Una squeeze page invece è adatta per ottenere lead, una sales page per arrivare alla vendita.

Schematicamente, e semplificando possiamo dire che

  • all’inizio del funnel sono utili blog post, webinar, video, newsletter
  • al centro del funnel possono esserci casi studio, demo, guide
  • alla fine del funnel sono adatte testimonial di clienti, recensioni, descrizioni del benefit del prodotto e call to action
  • per la fase del post vendita documentazioni e manuali d’uso, follow up, offerte speciali

Tutta la strategia di content marketing applicata al funnel deve contribuire a trasformare i visitatori in clienti.

Metriche del funnel

Una volta definito il funnel, sarà necessario stabilire quali metriche dovremmo utilizzare per misurare l’efficacia del funnel. Il web marketing ci permette di avere dati sufficienti per valutare ogni nostra azione e di apportare le opportune correzioni qualora necessario.

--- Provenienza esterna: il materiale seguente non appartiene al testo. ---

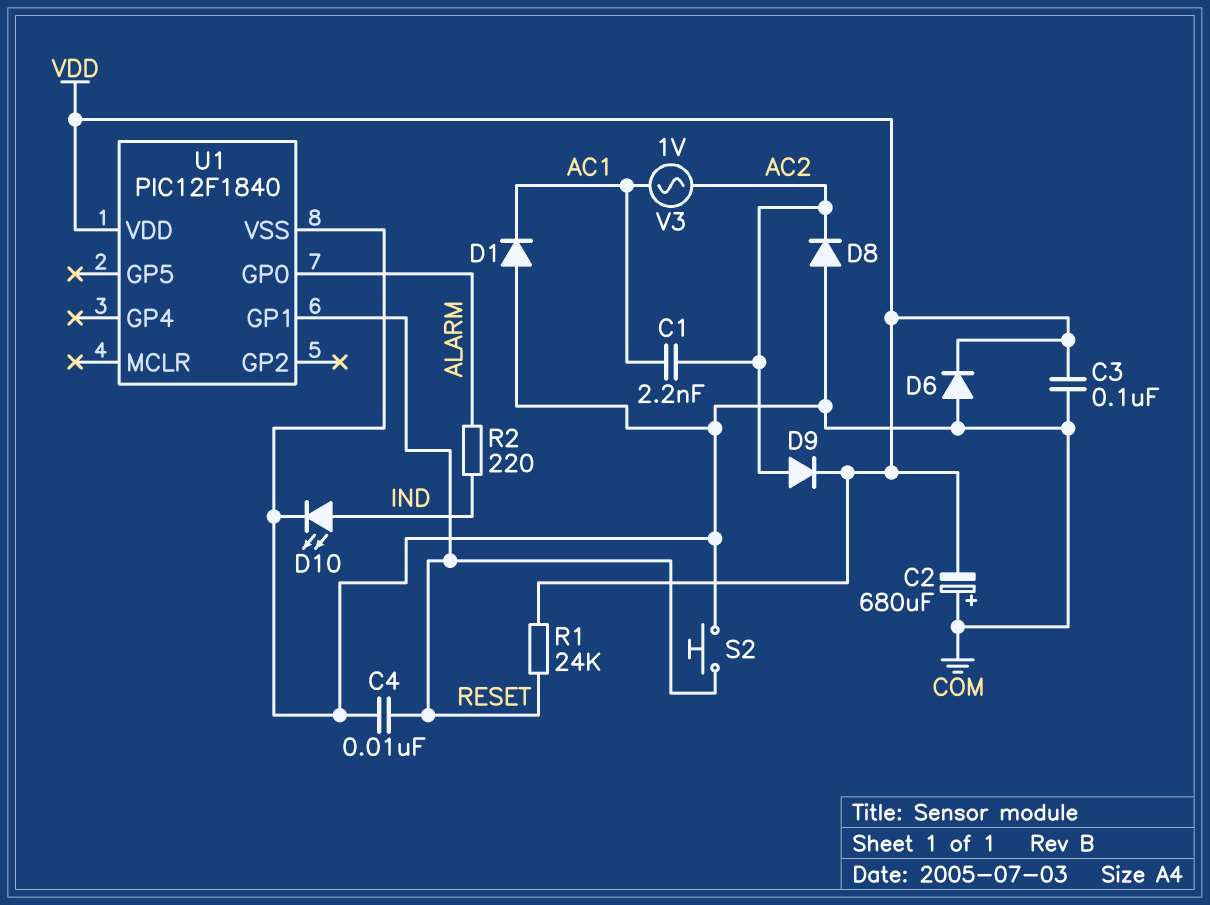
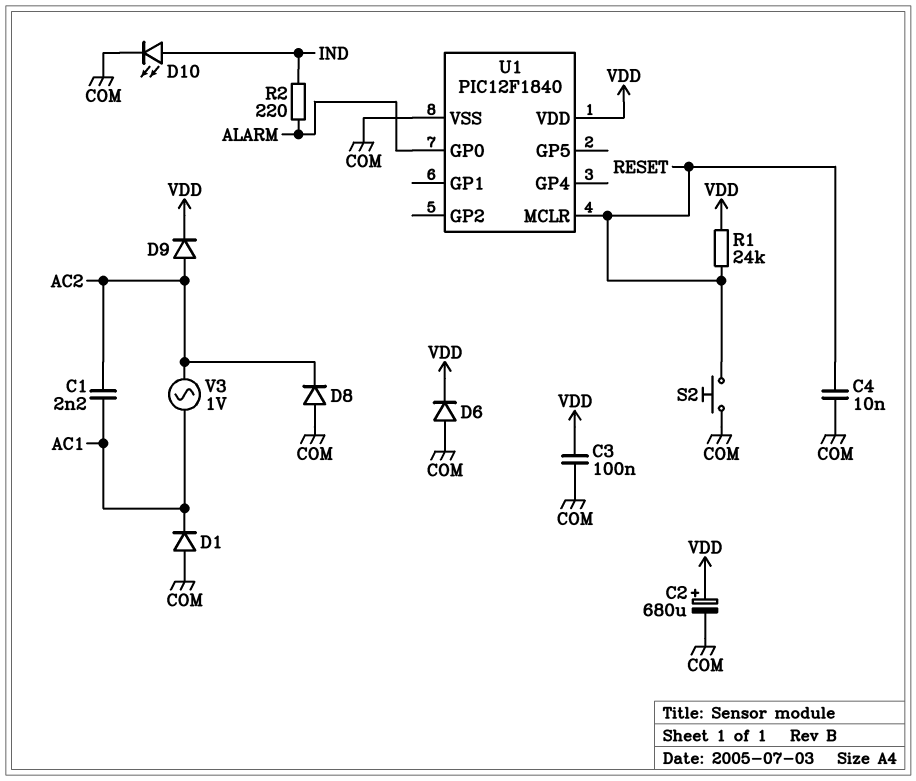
C2: 680uF (plus COM, minus VDD) -> 680uF (plus VDD, minus COM)
U1 pin GP1: RESET -> none
U1 pin MCLR: none -> RESET

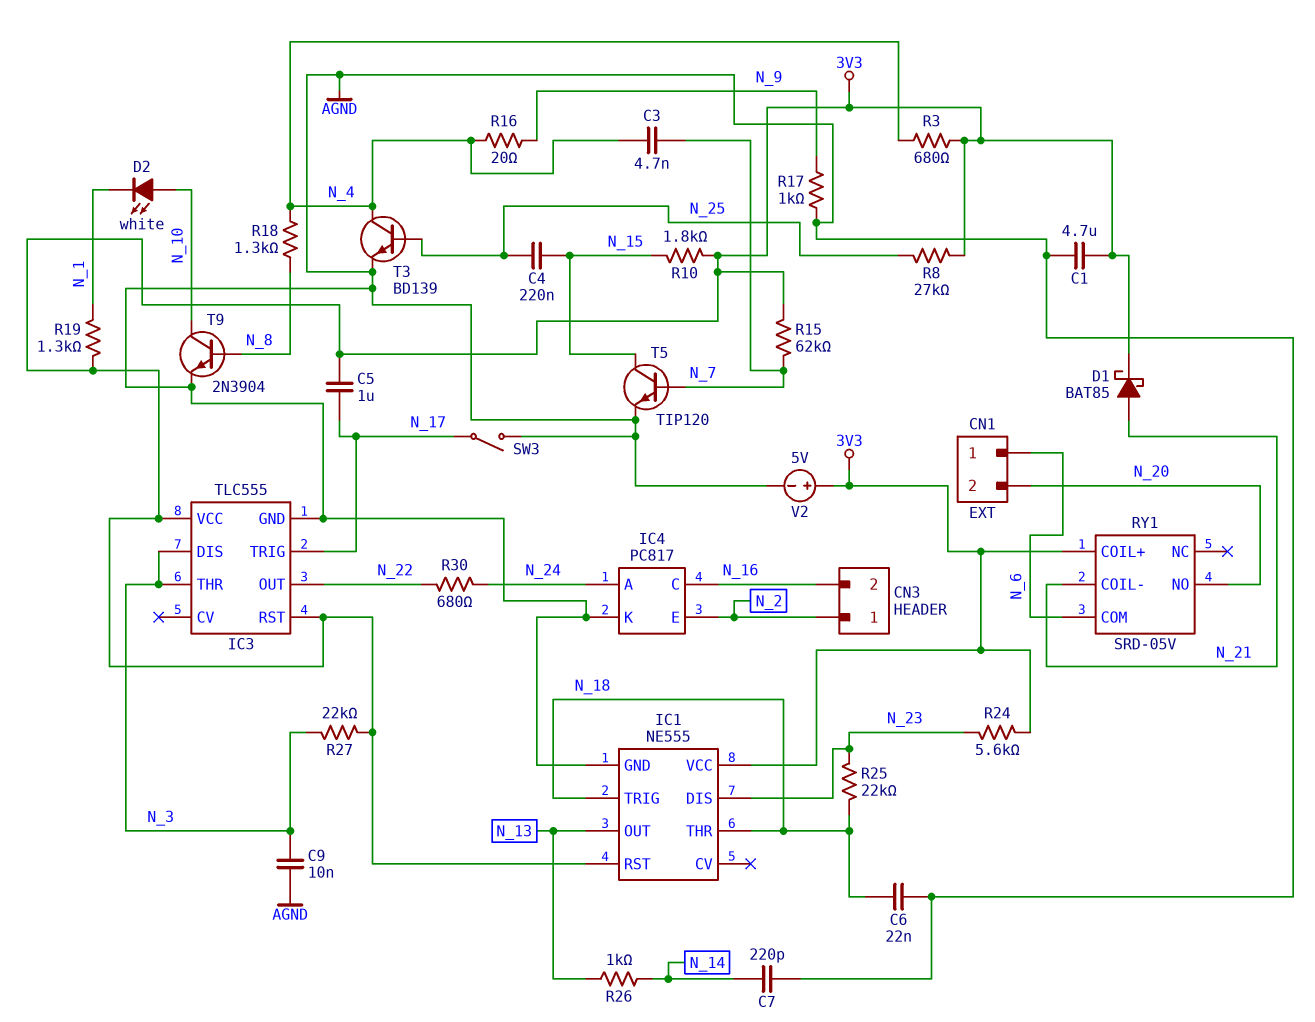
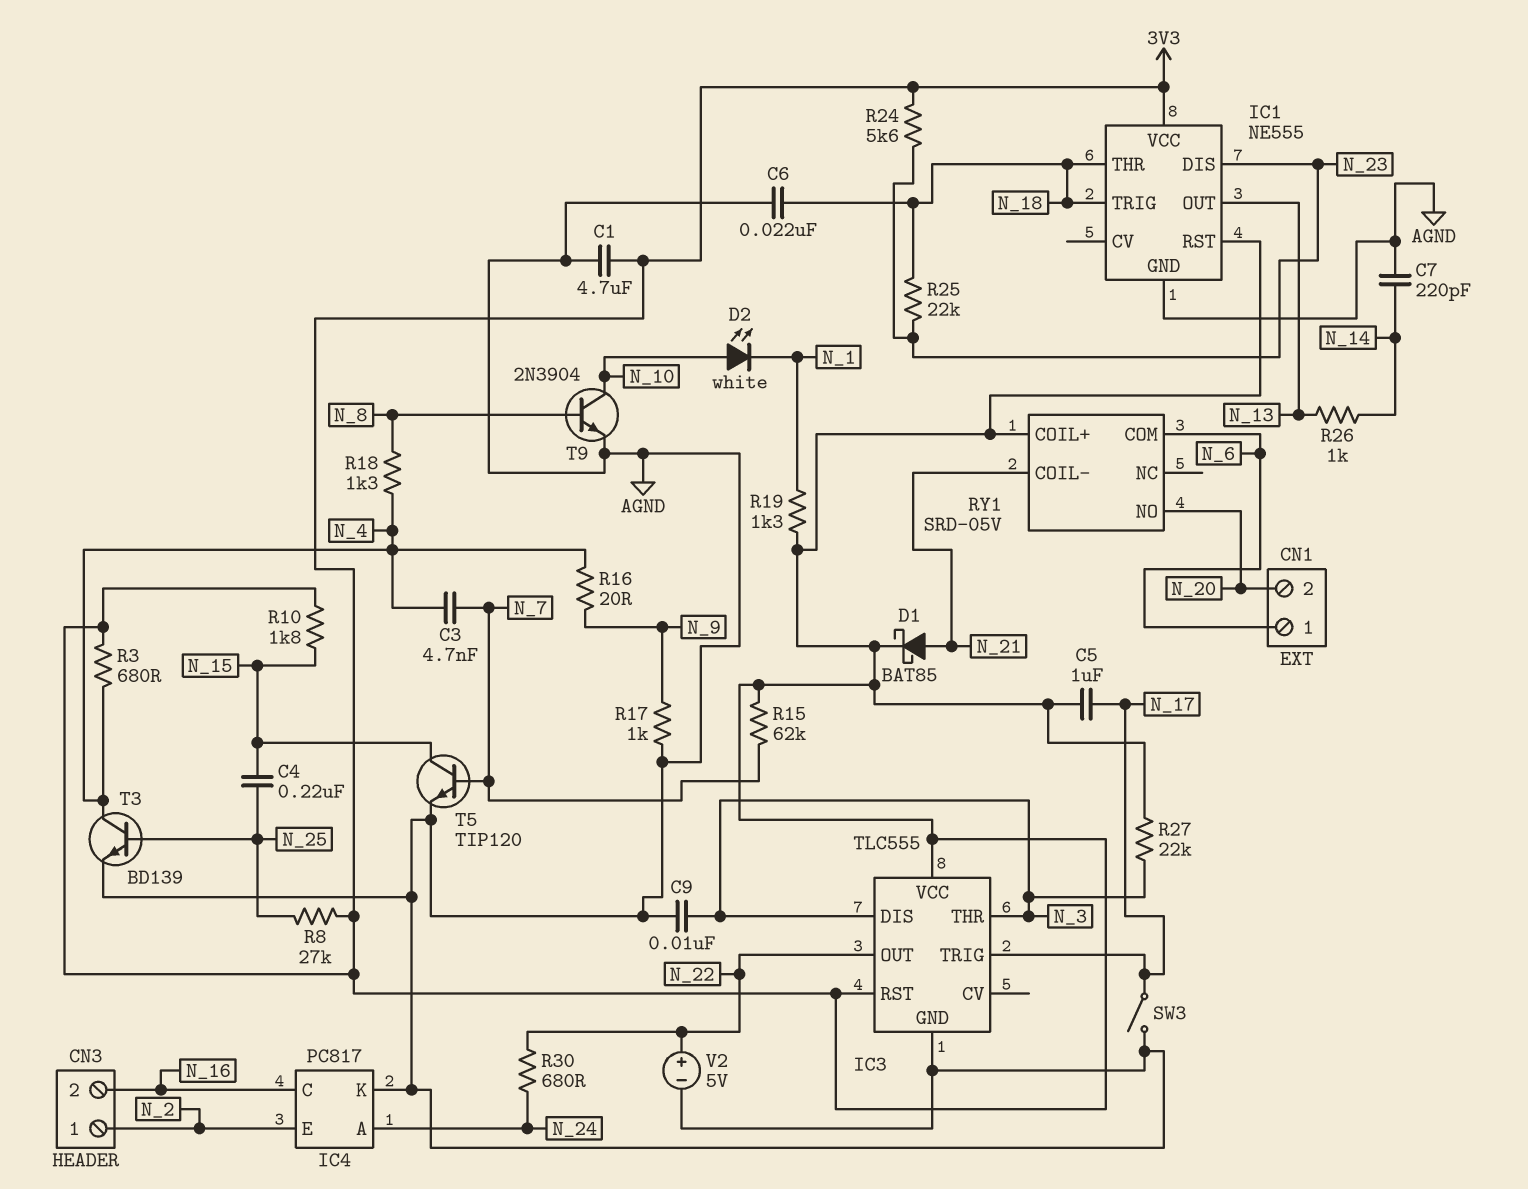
V2: 5V (plus 3V3, minus AGND) -> 5V (plus N_22, minus AGND)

Vediamo alcune di queste metriche utili.

Durante la fase iniziale del funnel, può essere utile monitorare da dove arrivano i visitatori: blog post, social, newsletter, etc.

Per esempio, un blog post con una frequenza di rimbalzo molto elevata può significare che i nostri contenuti non sono abbastanza interessanti: questo può compromettere l’intero funnel.

Un’altra metrica utile è la sales funnel conversion che consiste nel monitorare il numero dei potenziali clienti che all’interno di un punto qualsiasi del funnel si trasformano in clienti.

L’opportunity arrival rate misura “le opportunità” di conversione del funnel: più opportunità significano più possibilità di conversione. Strettamente legata a questa metrica è il tasso di chiusura: quante opportunità diventano conversioni?

Il tempo di permanenza e uscita nelle diversi fasi del funnel sono indicativi di quali contenuti siano più efficaci e quali meno, oltre a indicare in quale fase ci può essere un “blocco” nel customer journey.

Sostanzialmente, le metriche devono sempre essere orientate all’ottimizzazione del ROI.

Ci sono diversi tool utili per misurare per valutare le metriche, su tutti, ovviamente Google Analytics.

Conclusioni

Il funnel è un’ottima strumento per trasformare i lead in clienti.

L’importante è studiare con cura ogni fase per far sì che il funnel si riveli efficace nell’attirare l’attenzione delle persone e nel tramutare l’attenzione in vendite.